What does this ‘consistency of effort’ tell me? Just that – how consistent this person carried out this activity this time. It doesn’t predict anything, and certainly doesn’t tell whether someone is ‘faking’. People vary in their consistency of performance depending on: their initial expectation of the activity (it may have been harder or easier than they first thought); their prediction of the effect of doing that activity (they may predict they will have an increase in pain – and therefore reduce effort, or perhaps increase effort in order to convince the examiner that they are trying hard); their fear/anxiety may vary throughout an activity; their past experiences may influence what they are prepared to do. Even when given the same instructions ‘use maximal effort’ – if a person hasn’t done anything very physical for a while, ‘maximal effort’ may be hard for them to predict. Some may even be ‘saving themselves’ for activities later in the assessment battery.

But surely some people do fake! Yes – but it’s not a health or medical matter. It’s just not helpful to work out whether someone is or isn’t faking. What happens if you do somehow detect ‘faking’? Confront the person? Take their health care away? Tell them to pull themselves together?

It’s more helpful to think about what factors might be initiating and then maintaining this behaviour – then start to work on these variables to promote change.

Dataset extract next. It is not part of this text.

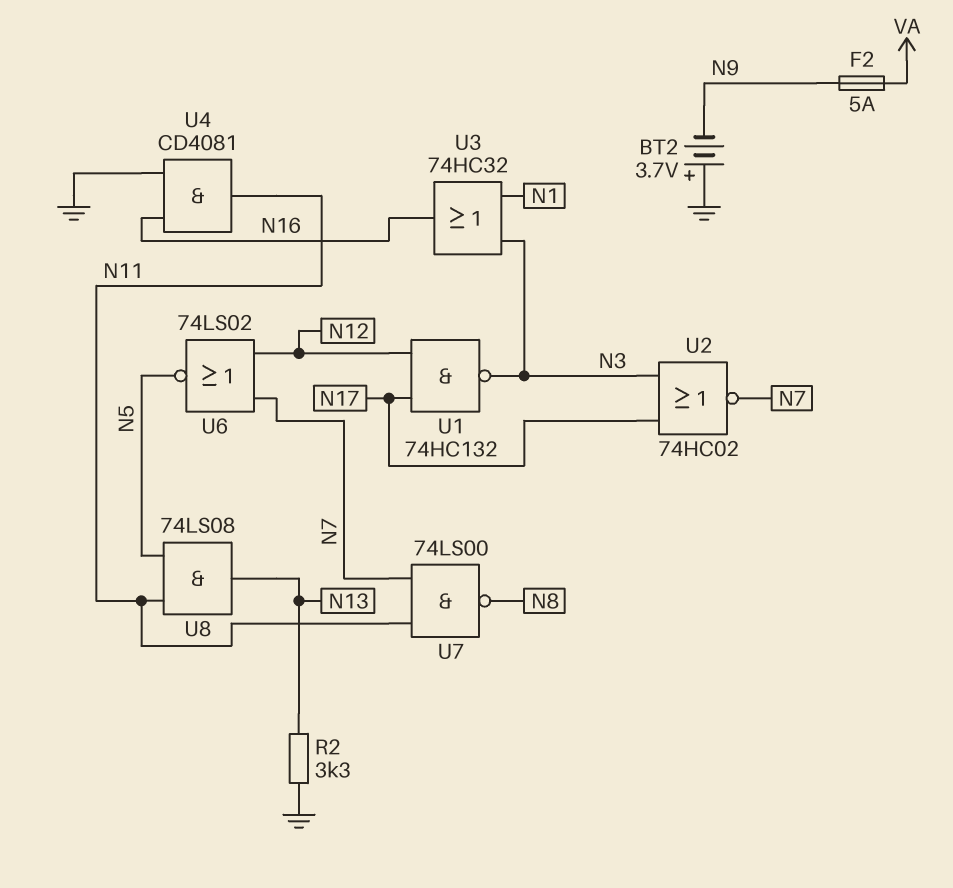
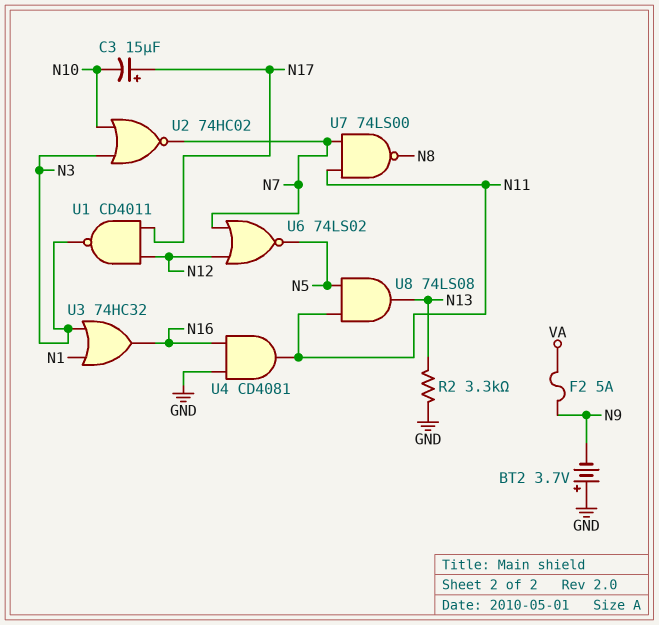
C3: none -> 15uF (plus N17, minus N10)
U1: NAND 74HC132 (in N12, in N17, out N3) -> NAND CD4011 (in N12, in N17, out N3)
U2: NOR 74HC02 (in N3, in N17, out N7) -> NOR 74HC02 (in N3, in N10, out N7)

But I’ve seen even eminent researchers use the term ‘exaggerated illness behaviour’. Yes, well, even eminent researchers can be mistaken! All that we can observe is that this person behaves in this way at this time in this setting, and the person attributes the behaviour to pain (or illness). We can only identify all the possible factors that are contributing to the maintenance of the behaviour, elicit from the person the not so good things about the situation they find themselves in (and acknowledge the good things about their situation), and help increase the importance they place on making changes, and support their confidence to start to make changes. This might mean leveraging off contingencies (reducing compensation, withdrawing spouse support) if these things are maintaining the behaviour – but it may also mean simply resolving ambivalence about the positives of moving forward.

Malingering? Faking? Exaggerating? When someone can tell me why yellow is better than blue, or find a measure of the ‘chocolateness’ of chocolate and the banana-ness of a banana, perhaps we may have found an objective pain measure. Until then, don’t ask me to work out whether someone is faking it, just ask me to help them move forward.

Oh, and just for fun – how many different words are used to suggest that someone is ‘faking’?

– functional overlay

– supratentorial factors

– a ‘genuine’ man (as opposed to a fake one, or one that is faking)

– adopting the ‘sick role’ (if someone believes they are sick/unwell, what can we expect? How many people do we see ‘adopting the well role’?)

– demonstration of non-organic signs (now that one’s actually interesting, as Gordon Waddell states very clearly in his book ‘The Back Pain Revolution’ (2nd Ed), he never intended the term to mean anything other than to suggest the person was experiencing increased psychological distress – and NEVER to be used as a means of detecting faking!)

This paper by Michael Sullivan is a little philosophical, but at the same time illustrates the points I’ve tried to make above.
This reference is from the 2001 version of the New Zealand ‘Yellow Flags’ document on acute low back pain management.

It’s actually quite hard to come up with good (quality, evidence-based) references on ‘malingering’. By far the majority of articles I located using Google, searching on the terms ‘malingering pain behaviour’ suggested that somehow ‘medical people’ or ‘psychologists’ or ‘psychiatrists’ using special tests can identify malingerers. Someone please show me the ‘special test’!! This section of the IASP Core Curriculum should put to rest this sad aspect of the management of people experiencing persistent pain. Detection of malingering is best left up to private investigators, leaving health care providers to the really difficult work of helping people recognise that change is possible, desireable and important.